Some optimizations can probably be done when the base pointer is known.

-- 
Alex Rønne Petersen
alex@lycus.org
http://lycus.org
December 11, 2012
Re: Array Slices and Interior Pointers
On 11.12.2012 01:04, Alex Rønne Petersen wrote:
> http://xtzgzorex.wordpress.com/2012/12/11/array-slices-and-interior-pointers/
>
>
> Destroy.
>

I don't think there is a noticeable difference in detecting whether a 
pointer is pointing to the beginning of a GC memory block or somewhere 
inside it.

> This is clearly a huge problem for type-precise garbage collection.

I don't see problems here. If a memory block is referenced, all of it 
contents remains in memory, so they are scanned with their full type 
info. Or do you want to chop off unreferenced parts of the memory block?

From your post, it seems these are restrictions imposed by the .NET GC, 
not by slices in general. If you take a pointer to a field inside a 
struct, you will again get interior pointer. Do you want "fat pointers" 
for this as well?
December 11, 2012
Re: Array Slices and Interior Pointers
On Tuesday, 11 December 2012 at 00:04:57 UTC, Alex Rønne Petersen 
wrote:
> http://xtzgzorex.wordpress.com/2012/12/11/array-slices-and-interior-pointers/
>
> Destroy.

Instead of changing slices, shouldn't all pointers be modified if 
you want to do this kind of things (a pointer would have two 
parts a reference to the "head" and the real reference)?

BR,
renoX
December 11, 2012
Re: Array Slices and Interior Pointers
On 11-12-2012 11:36, renoX wrote:
> On Tuesday, 11 December 2012 at 00:04:57 UTC, Alex Rønne Petersen wrote:
>> http://xtzgzorex.wordpress.com/2012/12/11/array-slices-and-interior-pointers/
>>
>>
>> Destroy.
>
> Instead of changing slices, shouldn't all pointers be modified if you
> want to do this kind of things (a pointer would have two parts a
> reference to the "head" and the real reference)?
>
> BR,
> renoX

Interior pointers are not generally as useful for other things in the 
language as they are for slices, so I don't think any change is 
necessarily needed there.

-- 
Alex Rønne Petersen
alex@lycus.org
http://lycus.org
December 11, 2012
Re: Array Slices and Interior Pointers
On 11-12-2012 08:29, Rainer Schuetze wrote:
>
> On 11.12.2012 01:04, Alex Rønne Petersen wrote:
>> http://xtzgzorex.wordpress.com/2012/12/11/array-slices-and-interior-pointers/
>>
>>
>>
>> Destroy.
>>
>
> I don't think there is a noticeable difference in detecting whether a
> pointer is pointing to the beginning of a GC memory block or somewhere
> inside it.

From what I could find in e.g. the Boehm GC, there seems to be 
significant work done to catch interior pointers in addition to base 
pointers (grep for GC_all_interior_pointers and related symbols).

>
>  > This is clearly a huge problem for type-precise garbage collection.
>
> I don't see problems here. If a memory block is referenced, all of it
> contents remains in memory, so they are scanned with their full type
> info. Or do you want to chop off unreferenced parts of the memory block?

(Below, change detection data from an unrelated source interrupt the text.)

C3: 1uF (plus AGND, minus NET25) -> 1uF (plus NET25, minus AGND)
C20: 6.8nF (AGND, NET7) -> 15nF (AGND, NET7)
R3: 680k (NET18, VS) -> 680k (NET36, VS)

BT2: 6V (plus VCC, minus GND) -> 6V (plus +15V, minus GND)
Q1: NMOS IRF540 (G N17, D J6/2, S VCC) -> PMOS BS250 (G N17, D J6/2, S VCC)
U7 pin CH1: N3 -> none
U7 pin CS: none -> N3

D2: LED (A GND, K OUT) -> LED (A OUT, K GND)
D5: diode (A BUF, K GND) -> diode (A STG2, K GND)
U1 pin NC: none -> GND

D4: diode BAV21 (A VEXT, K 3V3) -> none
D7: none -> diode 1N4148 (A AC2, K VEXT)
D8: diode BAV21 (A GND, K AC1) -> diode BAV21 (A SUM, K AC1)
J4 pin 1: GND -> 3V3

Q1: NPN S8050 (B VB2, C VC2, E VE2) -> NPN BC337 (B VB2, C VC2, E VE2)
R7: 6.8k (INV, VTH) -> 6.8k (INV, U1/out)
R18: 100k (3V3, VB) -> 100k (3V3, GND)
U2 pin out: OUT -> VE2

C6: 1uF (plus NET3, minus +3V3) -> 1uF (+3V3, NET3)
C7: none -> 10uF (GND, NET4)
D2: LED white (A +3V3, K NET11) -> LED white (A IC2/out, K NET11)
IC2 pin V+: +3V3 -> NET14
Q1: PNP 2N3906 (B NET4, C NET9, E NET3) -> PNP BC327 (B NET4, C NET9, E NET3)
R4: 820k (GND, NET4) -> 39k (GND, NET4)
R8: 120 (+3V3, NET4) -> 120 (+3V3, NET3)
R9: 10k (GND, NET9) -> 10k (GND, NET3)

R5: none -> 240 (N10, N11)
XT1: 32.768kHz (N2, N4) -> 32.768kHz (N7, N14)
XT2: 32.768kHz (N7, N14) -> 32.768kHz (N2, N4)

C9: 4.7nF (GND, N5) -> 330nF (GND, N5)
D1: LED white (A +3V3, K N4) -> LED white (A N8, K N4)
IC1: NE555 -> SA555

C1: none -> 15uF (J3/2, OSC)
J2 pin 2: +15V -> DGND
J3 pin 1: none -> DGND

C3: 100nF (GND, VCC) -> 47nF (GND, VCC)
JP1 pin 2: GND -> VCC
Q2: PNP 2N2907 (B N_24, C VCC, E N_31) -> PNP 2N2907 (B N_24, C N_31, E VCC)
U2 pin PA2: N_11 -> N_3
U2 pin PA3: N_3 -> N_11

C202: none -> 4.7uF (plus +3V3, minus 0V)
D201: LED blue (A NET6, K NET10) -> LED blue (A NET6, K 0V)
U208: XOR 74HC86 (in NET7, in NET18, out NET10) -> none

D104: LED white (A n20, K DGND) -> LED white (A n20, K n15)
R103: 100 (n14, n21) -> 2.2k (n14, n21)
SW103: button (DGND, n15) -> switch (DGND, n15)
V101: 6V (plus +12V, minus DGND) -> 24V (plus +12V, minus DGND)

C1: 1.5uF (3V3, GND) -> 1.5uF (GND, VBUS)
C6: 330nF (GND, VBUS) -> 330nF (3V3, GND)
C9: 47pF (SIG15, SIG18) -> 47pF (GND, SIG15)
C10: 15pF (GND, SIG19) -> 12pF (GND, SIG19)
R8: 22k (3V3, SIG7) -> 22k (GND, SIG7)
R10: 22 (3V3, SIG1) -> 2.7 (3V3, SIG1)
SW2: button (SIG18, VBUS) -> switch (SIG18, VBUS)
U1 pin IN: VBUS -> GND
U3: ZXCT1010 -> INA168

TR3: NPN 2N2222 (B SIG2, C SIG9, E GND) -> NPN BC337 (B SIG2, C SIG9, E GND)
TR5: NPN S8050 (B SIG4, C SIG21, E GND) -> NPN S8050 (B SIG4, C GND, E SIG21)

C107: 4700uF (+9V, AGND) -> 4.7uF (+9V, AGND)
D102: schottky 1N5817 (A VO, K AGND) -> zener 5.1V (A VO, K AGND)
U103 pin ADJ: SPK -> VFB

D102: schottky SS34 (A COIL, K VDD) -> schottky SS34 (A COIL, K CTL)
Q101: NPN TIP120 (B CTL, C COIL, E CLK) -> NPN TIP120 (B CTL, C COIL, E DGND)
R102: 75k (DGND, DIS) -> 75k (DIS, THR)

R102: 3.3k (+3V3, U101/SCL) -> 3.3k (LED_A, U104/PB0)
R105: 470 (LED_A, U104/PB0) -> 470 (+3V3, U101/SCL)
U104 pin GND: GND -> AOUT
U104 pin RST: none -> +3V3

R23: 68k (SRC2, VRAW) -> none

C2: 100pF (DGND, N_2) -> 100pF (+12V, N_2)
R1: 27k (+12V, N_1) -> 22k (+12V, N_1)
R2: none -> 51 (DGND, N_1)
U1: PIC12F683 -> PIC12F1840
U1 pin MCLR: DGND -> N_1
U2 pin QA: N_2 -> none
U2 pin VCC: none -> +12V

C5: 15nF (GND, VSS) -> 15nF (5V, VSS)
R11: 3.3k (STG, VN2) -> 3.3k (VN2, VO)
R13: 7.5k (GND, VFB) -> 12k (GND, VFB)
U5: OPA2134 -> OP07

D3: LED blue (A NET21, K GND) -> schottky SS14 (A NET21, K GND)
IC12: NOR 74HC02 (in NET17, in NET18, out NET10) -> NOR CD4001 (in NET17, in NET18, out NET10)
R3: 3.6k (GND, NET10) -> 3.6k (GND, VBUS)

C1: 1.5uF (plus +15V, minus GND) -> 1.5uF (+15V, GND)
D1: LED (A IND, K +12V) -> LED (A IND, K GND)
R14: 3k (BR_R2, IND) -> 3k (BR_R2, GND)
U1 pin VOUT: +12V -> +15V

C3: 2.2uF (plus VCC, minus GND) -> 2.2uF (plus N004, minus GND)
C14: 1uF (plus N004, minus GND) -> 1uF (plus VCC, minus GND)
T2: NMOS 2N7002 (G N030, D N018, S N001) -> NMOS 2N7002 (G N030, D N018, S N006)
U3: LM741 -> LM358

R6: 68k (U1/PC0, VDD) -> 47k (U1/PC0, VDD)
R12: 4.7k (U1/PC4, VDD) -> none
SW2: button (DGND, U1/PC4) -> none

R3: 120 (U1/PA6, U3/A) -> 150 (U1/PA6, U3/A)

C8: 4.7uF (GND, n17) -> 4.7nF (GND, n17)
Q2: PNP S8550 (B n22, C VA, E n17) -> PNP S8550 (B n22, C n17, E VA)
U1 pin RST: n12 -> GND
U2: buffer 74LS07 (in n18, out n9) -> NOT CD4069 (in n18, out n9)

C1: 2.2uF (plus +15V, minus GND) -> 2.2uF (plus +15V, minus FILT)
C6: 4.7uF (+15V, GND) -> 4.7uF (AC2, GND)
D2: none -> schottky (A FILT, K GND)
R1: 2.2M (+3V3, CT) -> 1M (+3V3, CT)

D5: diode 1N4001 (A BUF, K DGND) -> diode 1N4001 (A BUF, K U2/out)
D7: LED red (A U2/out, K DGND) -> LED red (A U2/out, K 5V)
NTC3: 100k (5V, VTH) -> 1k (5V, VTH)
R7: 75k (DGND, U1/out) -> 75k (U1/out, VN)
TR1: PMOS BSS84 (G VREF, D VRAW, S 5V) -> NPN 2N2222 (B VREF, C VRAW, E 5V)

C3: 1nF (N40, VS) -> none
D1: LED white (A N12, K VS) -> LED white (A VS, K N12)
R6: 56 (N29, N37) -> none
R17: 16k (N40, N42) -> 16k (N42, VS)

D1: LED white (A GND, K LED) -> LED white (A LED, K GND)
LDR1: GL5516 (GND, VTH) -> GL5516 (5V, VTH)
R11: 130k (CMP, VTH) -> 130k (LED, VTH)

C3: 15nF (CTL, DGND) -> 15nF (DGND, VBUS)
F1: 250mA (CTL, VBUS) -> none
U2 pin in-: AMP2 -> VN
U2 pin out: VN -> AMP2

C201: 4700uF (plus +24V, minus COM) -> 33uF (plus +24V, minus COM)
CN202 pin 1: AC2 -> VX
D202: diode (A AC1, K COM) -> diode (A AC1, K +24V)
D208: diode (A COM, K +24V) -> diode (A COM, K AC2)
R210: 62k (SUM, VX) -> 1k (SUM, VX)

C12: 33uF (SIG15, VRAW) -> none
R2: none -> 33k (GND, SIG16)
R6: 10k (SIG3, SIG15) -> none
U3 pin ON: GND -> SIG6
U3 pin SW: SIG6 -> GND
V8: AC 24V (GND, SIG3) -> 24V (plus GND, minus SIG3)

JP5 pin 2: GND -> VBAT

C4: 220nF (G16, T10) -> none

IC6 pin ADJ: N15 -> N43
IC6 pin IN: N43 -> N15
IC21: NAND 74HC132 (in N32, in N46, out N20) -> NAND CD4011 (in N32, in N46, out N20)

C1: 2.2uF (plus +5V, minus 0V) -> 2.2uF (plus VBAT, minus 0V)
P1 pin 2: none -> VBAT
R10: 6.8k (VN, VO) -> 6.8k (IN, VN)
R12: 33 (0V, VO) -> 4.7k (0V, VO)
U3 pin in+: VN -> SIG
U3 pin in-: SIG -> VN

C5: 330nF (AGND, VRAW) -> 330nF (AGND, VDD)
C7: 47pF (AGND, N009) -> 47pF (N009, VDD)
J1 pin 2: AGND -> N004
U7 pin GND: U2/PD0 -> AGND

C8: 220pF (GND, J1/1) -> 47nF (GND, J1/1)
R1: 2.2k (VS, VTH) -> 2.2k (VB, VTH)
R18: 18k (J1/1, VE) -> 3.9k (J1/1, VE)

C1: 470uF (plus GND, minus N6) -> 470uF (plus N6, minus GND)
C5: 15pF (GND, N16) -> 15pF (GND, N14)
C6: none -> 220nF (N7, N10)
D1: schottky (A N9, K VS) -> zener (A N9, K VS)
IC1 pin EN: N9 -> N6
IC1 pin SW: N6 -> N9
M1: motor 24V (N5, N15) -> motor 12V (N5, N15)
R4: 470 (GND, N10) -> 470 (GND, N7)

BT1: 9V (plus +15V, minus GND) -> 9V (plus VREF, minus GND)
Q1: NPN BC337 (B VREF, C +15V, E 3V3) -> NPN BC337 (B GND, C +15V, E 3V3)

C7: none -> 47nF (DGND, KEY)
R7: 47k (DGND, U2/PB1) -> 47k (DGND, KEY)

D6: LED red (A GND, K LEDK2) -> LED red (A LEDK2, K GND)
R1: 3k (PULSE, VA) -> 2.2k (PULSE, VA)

No, the problem I was getting at is:

Suppose we have a field int* p; somewhere in the GC heap. With the 
current state of affairs, we have to consider that this field can hold a 
value that is either:

a) null (we don't care)
b) a pointer into C memory (we don't care)
c) a base pointer into the GC heap (unlikely but possible if "new int" 
was used somewhere)
d) an interior pointer into the GC heap (much more likely; a pointer to 
a field of another object)

So we have to look at the pointer and first figure out what kind of 
memory block it is /actually/ pointing to before we have any kind of 
type info available (just the knowledge that it's of type int* is not 
particularly useful by itself other than knowing that it could be a 
pointer at all).

With my scheme, the possibilities would be:

a) null (we don't care)
b) a pointer into C memory (we don't care)
c) a base pointer into the GC heap where the memory block is of type int*

Notice how we did not have to do any significant work to figure out what 
we're dealing with; we immediately know what kind of typed memory the 
pointer is pointing to.

This becomes more of an advantage with aggregates. Suppose we have:

struct A
{
    // ... more fields ...
}

And we have a field A* p; somewhere in the GC heap. We can now look at 
it and immediately tell whether it's a case of a, b, or c above and can 
trivially continue scanning into the pointed-to memory (if needed).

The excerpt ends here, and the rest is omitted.